The world is good when there is rhubarb pie in it.
And that’s
how I discovered the disappearance of the tennis courts and emergence
of silt fence markers across from Hansen Golf Course.
Bottom
line, in case you don’t know, is that a huge retention pond shaped like
a reproducing amoeba will cover the old county nursery--one of the
prettiest places in the county—behind the tennis court area. You may
not have seen it because walking there has been perhaps a tad illegal.
. .
How much has changed since then. The nursery is completely obliterated. I suppose traipsing is even more illegal now than it was then. Plastic fences in trash-bag black and orange mesh have been strung along the silt fence markers. And the roads have been dug out, their entries chained, to make it hard for the scavengers in SUVs to poach wild asparagus and domestic rhubarb. It all seems a little extreme.

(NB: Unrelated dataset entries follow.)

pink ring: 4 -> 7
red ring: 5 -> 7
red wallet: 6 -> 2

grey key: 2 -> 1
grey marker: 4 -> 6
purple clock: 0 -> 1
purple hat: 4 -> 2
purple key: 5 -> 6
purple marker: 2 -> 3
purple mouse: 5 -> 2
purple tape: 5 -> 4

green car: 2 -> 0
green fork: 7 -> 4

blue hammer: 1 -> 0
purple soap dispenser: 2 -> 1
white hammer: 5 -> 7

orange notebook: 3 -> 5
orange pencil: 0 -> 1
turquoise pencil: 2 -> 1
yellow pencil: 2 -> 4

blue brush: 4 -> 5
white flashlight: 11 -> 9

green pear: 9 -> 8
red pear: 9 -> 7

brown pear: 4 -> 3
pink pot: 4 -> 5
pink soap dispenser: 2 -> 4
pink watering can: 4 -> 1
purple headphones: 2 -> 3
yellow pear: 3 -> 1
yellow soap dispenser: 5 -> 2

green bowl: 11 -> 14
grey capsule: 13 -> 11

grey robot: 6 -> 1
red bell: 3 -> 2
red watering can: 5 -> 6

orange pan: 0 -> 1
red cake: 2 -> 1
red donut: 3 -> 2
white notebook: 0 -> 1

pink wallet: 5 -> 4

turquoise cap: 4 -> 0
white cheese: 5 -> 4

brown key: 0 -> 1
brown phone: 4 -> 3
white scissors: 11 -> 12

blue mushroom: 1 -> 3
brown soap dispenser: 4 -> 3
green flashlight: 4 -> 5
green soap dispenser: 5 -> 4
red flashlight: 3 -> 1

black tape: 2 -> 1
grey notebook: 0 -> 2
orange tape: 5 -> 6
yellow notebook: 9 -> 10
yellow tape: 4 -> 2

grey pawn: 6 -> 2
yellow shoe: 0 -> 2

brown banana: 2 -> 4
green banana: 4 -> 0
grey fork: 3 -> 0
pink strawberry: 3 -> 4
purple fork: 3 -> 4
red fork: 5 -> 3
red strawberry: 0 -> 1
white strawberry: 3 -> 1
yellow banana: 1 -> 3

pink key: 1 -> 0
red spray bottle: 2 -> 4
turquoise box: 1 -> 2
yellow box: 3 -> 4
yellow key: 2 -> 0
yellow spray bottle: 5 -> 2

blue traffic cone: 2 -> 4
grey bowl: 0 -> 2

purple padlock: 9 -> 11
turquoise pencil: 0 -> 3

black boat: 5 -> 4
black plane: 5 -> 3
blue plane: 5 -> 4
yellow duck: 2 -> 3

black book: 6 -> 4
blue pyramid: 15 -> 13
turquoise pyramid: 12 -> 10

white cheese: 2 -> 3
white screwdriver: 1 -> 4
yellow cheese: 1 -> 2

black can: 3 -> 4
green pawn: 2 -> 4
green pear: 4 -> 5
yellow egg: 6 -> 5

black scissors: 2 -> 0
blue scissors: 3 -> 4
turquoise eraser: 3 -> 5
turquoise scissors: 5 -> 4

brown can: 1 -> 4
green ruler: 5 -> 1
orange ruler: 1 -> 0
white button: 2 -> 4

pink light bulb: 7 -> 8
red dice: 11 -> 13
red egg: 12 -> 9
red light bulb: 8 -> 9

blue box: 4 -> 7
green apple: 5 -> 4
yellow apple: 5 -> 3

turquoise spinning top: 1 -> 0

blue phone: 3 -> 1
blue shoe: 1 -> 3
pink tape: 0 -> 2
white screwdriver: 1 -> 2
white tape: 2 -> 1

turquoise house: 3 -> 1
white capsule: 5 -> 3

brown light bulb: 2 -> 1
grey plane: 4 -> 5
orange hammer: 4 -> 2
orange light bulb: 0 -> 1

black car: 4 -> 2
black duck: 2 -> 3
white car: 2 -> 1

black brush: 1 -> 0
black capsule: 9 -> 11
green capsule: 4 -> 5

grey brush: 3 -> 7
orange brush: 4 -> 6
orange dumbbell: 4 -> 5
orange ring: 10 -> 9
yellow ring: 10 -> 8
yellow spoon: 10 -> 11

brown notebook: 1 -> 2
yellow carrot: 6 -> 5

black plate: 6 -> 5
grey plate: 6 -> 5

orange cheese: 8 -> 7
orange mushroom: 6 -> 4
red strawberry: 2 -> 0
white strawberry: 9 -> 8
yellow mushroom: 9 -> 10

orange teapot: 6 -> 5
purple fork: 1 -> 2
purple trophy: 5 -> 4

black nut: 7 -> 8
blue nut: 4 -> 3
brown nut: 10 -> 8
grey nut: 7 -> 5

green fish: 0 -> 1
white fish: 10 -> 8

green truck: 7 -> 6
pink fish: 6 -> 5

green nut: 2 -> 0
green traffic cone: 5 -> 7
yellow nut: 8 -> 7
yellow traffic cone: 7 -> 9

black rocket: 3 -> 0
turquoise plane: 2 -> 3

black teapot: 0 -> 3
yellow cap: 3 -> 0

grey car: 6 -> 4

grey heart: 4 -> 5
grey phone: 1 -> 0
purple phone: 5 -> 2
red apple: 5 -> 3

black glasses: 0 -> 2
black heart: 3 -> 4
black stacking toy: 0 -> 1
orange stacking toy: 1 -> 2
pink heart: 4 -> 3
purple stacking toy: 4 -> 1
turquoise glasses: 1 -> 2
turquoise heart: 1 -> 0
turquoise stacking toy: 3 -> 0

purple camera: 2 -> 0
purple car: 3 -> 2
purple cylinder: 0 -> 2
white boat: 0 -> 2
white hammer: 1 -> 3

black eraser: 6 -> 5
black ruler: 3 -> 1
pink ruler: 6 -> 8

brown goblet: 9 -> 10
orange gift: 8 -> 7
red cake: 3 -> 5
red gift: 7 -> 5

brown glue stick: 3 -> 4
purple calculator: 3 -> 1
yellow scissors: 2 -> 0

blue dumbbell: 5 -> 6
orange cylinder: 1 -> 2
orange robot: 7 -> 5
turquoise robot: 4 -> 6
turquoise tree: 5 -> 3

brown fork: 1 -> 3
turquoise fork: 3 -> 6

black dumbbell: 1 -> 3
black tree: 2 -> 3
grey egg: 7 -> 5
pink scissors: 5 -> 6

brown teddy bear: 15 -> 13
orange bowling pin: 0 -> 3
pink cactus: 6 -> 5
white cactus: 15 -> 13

The retention ponds are in, though still not finished. You can walk around them now and wonder if they will ever look like something other than craters left by strip mining or meteors. But walking into the landfill is even worse. The great views from almost any vantage point are gone. No matter where you stand, you can only see a short distance before your sight line is interrupted by another odd mound. It's like no terrain I've ever encountered: defensive berms everywhere, with nothing to defend.
Was this the plan? Or was the dirt just dumped anywhere? If so, it will have to be completely regraded for any use that might be made of it. And that will cost more money.
The rhubarb, though thin (it's late this year), was good and made a splendid pie. Something lives, still, on the edges of the desolation. I hope more will creep in: it will make the place less creepy.